In November 1941, bulldozers advanced into the green meadows of the Sundial Ranch southeast of Troutdale, Oregon, carving out a site for an aluminum reduction plant. Six months later, the Aluminum Company of America (Alcoa) produced the first lightweight metal at the plant that would be used to fabricate World War II airplanes. Though known for most of its post-war existence as Reynolds Metals, the plant was owned by Alcoa at both the beginning and the end of its sixty-year life. During those decades, three generations of workers put on steel-toed boots, packed lunch boxes, and went to work in the Troutdale plant.
The plant was a smelter that turned alumina powder into aluminum. Its emergence on a Troutdale pasture created a new town, Wood Village, and startled nearby Gresham, Troutdale, and Fairview out of their Depression economic and social doldrums. The plant gave rise to a school district and a high school, with hundreds of graduates going to college on Reynolds-funded scholarships.

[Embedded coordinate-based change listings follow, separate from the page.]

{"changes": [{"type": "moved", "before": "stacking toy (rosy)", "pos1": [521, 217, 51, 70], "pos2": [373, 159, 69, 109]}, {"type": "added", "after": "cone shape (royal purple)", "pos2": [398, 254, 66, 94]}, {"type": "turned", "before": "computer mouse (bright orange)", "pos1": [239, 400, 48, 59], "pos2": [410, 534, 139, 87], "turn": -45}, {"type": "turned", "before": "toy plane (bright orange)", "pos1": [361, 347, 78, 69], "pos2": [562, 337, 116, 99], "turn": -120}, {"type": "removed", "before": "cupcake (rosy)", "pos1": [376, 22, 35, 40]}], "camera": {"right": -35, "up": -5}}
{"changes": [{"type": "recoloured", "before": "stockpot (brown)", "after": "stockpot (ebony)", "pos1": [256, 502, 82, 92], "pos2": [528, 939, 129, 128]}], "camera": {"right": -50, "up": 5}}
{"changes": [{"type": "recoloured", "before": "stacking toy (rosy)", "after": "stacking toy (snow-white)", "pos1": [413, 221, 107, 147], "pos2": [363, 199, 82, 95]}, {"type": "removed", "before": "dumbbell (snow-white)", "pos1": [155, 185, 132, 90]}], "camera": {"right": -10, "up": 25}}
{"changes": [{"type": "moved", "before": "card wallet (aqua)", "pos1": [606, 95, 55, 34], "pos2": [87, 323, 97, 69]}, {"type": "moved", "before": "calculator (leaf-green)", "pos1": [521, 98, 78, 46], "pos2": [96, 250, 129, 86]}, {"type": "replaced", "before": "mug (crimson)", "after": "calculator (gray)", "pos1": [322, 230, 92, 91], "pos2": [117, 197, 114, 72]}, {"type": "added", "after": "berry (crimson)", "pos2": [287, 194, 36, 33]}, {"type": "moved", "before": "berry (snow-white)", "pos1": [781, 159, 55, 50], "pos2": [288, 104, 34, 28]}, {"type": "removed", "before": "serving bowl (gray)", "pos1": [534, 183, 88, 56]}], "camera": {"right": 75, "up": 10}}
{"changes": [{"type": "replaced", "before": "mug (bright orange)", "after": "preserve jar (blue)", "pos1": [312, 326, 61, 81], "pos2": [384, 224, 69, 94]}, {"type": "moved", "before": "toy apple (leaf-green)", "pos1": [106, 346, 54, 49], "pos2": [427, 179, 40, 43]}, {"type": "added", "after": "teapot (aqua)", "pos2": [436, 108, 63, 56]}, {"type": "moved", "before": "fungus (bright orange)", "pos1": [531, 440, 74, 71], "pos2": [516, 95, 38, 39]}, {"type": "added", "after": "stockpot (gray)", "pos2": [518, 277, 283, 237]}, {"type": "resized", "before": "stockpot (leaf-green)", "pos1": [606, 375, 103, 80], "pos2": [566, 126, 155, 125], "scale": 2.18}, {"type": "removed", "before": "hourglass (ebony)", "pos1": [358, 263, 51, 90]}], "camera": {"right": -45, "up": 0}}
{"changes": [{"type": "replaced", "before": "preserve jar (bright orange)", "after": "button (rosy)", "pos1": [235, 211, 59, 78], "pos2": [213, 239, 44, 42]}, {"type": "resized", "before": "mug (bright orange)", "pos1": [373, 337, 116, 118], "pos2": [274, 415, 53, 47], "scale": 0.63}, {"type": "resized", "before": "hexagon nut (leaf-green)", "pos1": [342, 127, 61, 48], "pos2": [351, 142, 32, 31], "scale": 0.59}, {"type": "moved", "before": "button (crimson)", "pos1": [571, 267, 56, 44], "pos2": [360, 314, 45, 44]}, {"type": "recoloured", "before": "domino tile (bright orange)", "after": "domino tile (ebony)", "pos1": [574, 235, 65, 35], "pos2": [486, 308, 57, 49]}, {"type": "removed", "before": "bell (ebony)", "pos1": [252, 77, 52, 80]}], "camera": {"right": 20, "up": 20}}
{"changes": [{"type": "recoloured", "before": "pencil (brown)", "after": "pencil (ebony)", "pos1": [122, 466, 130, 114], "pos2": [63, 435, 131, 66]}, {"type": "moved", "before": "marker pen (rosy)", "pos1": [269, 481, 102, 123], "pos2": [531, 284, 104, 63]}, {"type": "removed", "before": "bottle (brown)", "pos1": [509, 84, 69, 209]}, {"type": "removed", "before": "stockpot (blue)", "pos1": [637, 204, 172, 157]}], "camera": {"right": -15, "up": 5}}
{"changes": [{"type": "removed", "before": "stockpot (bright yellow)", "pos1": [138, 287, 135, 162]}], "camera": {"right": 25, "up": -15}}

Environmentally, it contributed to the death of a flower-bulb industry in Corbett, spawned a major lawsuit with a neighboring cattle rancher, and created a Superfund site.
The U.S. government selected the site at Troutdale because of its proximity to Bonneville Dam, which had been constructed upriver on the Columbia to produce hydroelectric power. More than a thousand workers filled two housing facilities, Fairview Homes, an apartment complex, and Wood Village, one of Oregon’s first planned communities.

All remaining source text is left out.